When he finally finished, the quiet between them lingered for a moment longer as Shade let it sit there, measuring him in the same clinical way he had just measured her. Finally, she broke the silence, her voice carrying a faint, dry hint of approval.

"Fair," she said evenly. "You're right about one thing. This isn't a situation that allows for hesitation or second-guessing."

She drew the datapad back toward herself, her fingers moving across the screen with practiced efficiency. With a single tap, the image of Rax Vordain disappeared, replaced by a dense cascade of coded entries and routing fragments that flickered against the dim light of the room. She slid the device back across the table toward him, her gaze returning to his with a renewed, professional focus.

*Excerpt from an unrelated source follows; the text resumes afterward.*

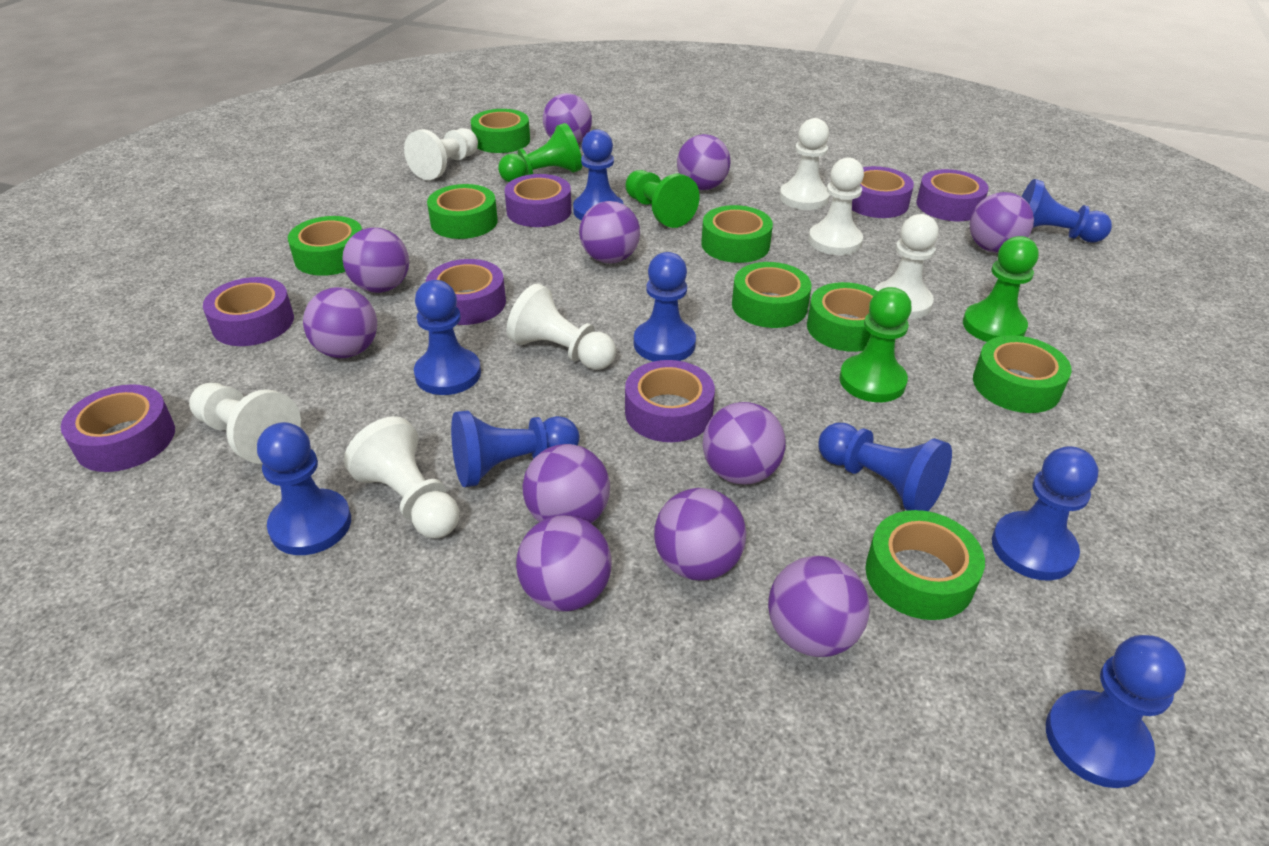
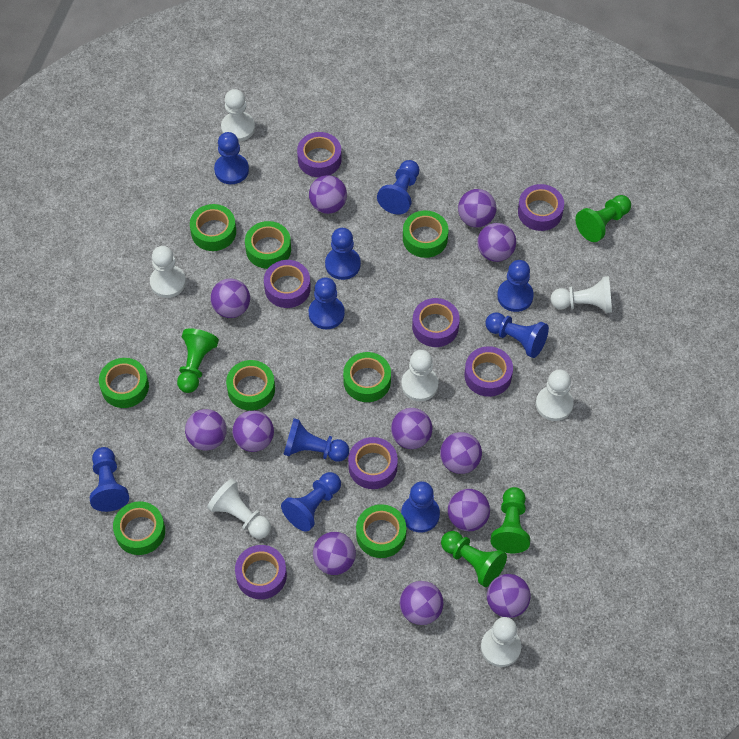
blue pawn: 9 -> 10
purple ball: 11 -> 12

"Vordain isn't the real problem," she said, her voice dropping into a lower, more serious register. "He's just the visible symptom of a much larger network. I didn't bring you here to waste time on the surface-level details. If you're as capable as you claim, then you understand that the technicalities of a contract are secondary to the objective itself."

She leaned back slightly, her expression unreadable but her intent clear.

"The job is yours, if you want it, Reiss. I need someone who can cut through the noise of this sector without setting off the alarms I've spent weeks avoiding. If you can do that, we have work to begin immediately."